The University of Chicago is known as ground zero for the fight to defend free speech in academia — but tell that to the vast majority of professors in its Divinity School.
Most of its faculty have signed on to a letter condemning its online publication, Sightings, for publishing a piece by University of Chicago history professor Rachel Fulton Brown that defended Milo Yiannopoulos and highlights the fact that “the tradition of higher education in America is deeply indebted to Christian ideals.”
Fulton Brown, a Christian conservative and staunch defender of Milo, cited in her controversial piece a talk he gave that delved into “a commitment to education as one of the most important things Christianity gets right.”
Fulton Brown, an associated faculty with the divinity school, continued:
“The first law in America to require general education,” [Milo] noted, “was called ‘The Old Deluder Satan Act’ to teach children to read the Bible in 1647. 122 of the first 123 colleges in America were Christian universities.
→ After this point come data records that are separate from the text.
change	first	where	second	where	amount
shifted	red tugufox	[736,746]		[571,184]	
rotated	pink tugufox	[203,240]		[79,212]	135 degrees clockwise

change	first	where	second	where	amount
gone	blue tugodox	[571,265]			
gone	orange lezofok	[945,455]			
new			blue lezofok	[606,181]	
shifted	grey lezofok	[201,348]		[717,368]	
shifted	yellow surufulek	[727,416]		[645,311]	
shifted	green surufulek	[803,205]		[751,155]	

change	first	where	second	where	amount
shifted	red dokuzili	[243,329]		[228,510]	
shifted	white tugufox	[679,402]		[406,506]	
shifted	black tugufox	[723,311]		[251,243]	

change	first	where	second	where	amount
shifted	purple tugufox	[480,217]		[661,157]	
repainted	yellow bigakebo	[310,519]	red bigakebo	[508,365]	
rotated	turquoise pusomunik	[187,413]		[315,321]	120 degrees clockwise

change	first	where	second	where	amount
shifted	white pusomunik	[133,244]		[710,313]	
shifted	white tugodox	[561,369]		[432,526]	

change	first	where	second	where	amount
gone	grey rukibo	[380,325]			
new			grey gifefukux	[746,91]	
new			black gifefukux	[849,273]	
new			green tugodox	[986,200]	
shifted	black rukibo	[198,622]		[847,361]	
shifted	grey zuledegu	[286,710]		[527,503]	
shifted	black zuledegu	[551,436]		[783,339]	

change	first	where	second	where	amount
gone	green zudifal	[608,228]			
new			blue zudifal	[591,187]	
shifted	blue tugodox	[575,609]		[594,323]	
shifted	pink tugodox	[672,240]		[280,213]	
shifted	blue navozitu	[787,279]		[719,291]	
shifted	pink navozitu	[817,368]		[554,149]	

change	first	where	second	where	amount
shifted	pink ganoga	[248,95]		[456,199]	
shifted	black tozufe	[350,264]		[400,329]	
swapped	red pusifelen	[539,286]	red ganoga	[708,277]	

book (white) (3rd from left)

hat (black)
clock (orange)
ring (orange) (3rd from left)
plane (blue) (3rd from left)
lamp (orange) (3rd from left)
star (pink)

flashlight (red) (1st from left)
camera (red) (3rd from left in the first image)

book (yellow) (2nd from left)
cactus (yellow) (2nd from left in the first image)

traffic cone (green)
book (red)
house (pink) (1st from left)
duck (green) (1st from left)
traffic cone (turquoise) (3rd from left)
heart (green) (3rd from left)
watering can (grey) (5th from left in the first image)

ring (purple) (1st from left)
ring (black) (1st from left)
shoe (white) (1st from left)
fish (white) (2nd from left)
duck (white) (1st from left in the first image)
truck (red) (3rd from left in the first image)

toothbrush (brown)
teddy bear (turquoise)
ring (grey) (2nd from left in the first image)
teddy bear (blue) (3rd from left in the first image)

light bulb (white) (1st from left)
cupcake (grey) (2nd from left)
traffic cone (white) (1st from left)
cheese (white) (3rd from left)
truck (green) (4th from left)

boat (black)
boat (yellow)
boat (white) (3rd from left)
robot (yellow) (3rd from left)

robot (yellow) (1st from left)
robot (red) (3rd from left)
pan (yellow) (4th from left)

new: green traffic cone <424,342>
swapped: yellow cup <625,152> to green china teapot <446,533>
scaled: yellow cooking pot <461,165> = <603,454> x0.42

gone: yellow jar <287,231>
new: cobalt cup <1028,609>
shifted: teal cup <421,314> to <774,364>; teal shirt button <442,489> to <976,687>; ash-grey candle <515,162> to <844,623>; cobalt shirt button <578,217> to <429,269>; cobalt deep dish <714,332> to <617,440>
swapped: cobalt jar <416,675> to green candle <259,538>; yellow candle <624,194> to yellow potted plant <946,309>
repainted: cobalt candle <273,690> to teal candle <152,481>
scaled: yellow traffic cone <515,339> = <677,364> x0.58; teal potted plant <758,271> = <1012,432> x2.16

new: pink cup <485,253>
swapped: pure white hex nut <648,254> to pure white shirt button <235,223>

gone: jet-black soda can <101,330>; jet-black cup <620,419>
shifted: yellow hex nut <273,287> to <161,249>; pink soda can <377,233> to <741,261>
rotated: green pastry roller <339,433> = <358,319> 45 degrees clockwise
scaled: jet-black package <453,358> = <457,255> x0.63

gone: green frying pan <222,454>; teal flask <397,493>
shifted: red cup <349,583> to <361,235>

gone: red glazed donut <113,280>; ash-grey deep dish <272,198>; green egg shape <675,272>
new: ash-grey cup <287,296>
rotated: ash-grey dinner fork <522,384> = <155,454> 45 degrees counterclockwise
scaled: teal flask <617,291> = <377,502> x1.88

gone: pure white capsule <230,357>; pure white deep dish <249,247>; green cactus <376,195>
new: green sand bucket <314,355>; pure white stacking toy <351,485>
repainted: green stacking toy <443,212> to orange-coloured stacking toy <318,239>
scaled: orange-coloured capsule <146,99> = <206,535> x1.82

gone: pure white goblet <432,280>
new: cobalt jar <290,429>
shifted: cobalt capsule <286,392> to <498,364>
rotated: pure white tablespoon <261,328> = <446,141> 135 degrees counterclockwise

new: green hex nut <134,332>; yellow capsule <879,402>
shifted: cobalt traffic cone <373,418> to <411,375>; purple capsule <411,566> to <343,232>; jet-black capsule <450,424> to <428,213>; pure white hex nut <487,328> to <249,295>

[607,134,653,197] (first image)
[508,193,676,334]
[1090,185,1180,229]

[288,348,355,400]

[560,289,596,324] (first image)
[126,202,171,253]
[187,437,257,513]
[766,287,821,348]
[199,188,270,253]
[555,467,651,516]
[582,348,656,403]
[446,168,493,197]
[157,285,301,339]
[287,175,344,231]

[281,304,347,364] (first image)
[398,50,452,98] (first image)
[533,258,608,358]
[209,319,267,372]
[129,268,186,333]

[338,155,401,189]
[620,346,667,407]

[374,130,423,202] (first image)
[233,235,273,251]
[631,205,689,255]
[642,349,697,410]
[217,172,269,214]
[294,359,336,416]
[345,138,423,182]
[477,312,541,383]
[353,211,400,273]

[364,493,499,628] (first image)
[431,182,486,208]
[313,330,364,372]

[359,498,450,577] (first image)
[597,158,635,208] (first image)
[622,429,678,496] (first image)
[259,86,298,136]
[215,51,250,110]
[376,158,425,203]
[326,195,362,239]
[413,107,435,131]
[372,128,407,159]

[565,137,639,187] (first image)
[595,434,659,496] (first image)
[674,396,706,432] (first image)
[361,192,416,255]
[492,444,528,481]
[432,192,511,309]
Think about Harvard University, one of the epicenters of liberalism today. This is the founding statement of Harvard: ‘Let every student be plainly instructed, and earnestly pressed to consider well, the maine end of his life and studies is, to know God and Jesus Christ which is eternal life, John 17:3.’”
And yet, as Stephen Prothero has shown, that mission had been largely abandoned by the end of the 19th century. Weary of quarrels among the various Protestant denominations, universities shifted the emphasis of their courses on religion from theology to morality, while “unsectarianism” became a guiding institutional ideal. Students were expected to learn what religion they needed from Sunday school, while religion as such ceased to be a required subject at the university level. As a consequence of this self-secularization, religion became an object of academic study considered only from the outside, not tested intellectually or experientially from within. Universities, particularly public universities, became places for the purportedly neutral exchange of ideas, not for conversion to any clearly articulated and tested faith. Religion was a matter for the heart; education a matter for the head.
This, I would argue, is why American college students and faculty find Milo’s talks so threatening. The issues that Milo talks about are usually considered political, but in fact have to do with people’s deepest convictions: the proper relations between women and men, the definition of community, the role of beauty, access to truth.
Fulton Brown’s statements, which a reasonable person might consider relatively benign, have apparently whipped Divinity School educators and many students at the University of Chicago into a frenzy.
Numerous condemnations of Fulton Brown’s piece have circulated, and the latest is this open letter signed by a majority of “Concerned Faculty of the Divinity School.”
Essentially they argue in their March 9 letter to Sightings that some opinions are just too divisive to publish:
In accordance with the University’s commitment to promote free expression, we do not dispute Professor Brown’s right to voice her opinions on these matters. … [But at] a time when hate crimes are on the rise and the tenuous ties of public trust have been frayed, it is more important than ever that we come together as a community in the belief that the conditions fostering free speech are inseparable from the values of mutual respect and inclusion. …
While the University of Chicago Divinity School welcomes and supports a wide range of political and religious perspectives, the space for disagreement that such a range opens up is undergirded by our shared commitment to create a climate in which the defense of our own perspectives is accompanied by a receptive disposition towards others. It is our sincere hope that the deliberations and debates that occur in this space will be characterized by a high regard for the dignity and intelligence of our interlocutors. This means, among other things, that we support the right of students to pursue academic work freely in a climate of mutual respect, without stigmatization.
In other words, don’t publish things that are going to offend people. Don’t publish things that make uncomfortable arguments, defend the wrong people.
Their statement is a direct assault on diversity of thought and, what’s more, completely ignores Fulton Brown’s theological arguments.
What she defended was Christianity’s deep roots and role in higher education and Milo’s emphasis of that fact — and these “Divinity School” professors can’t stand it.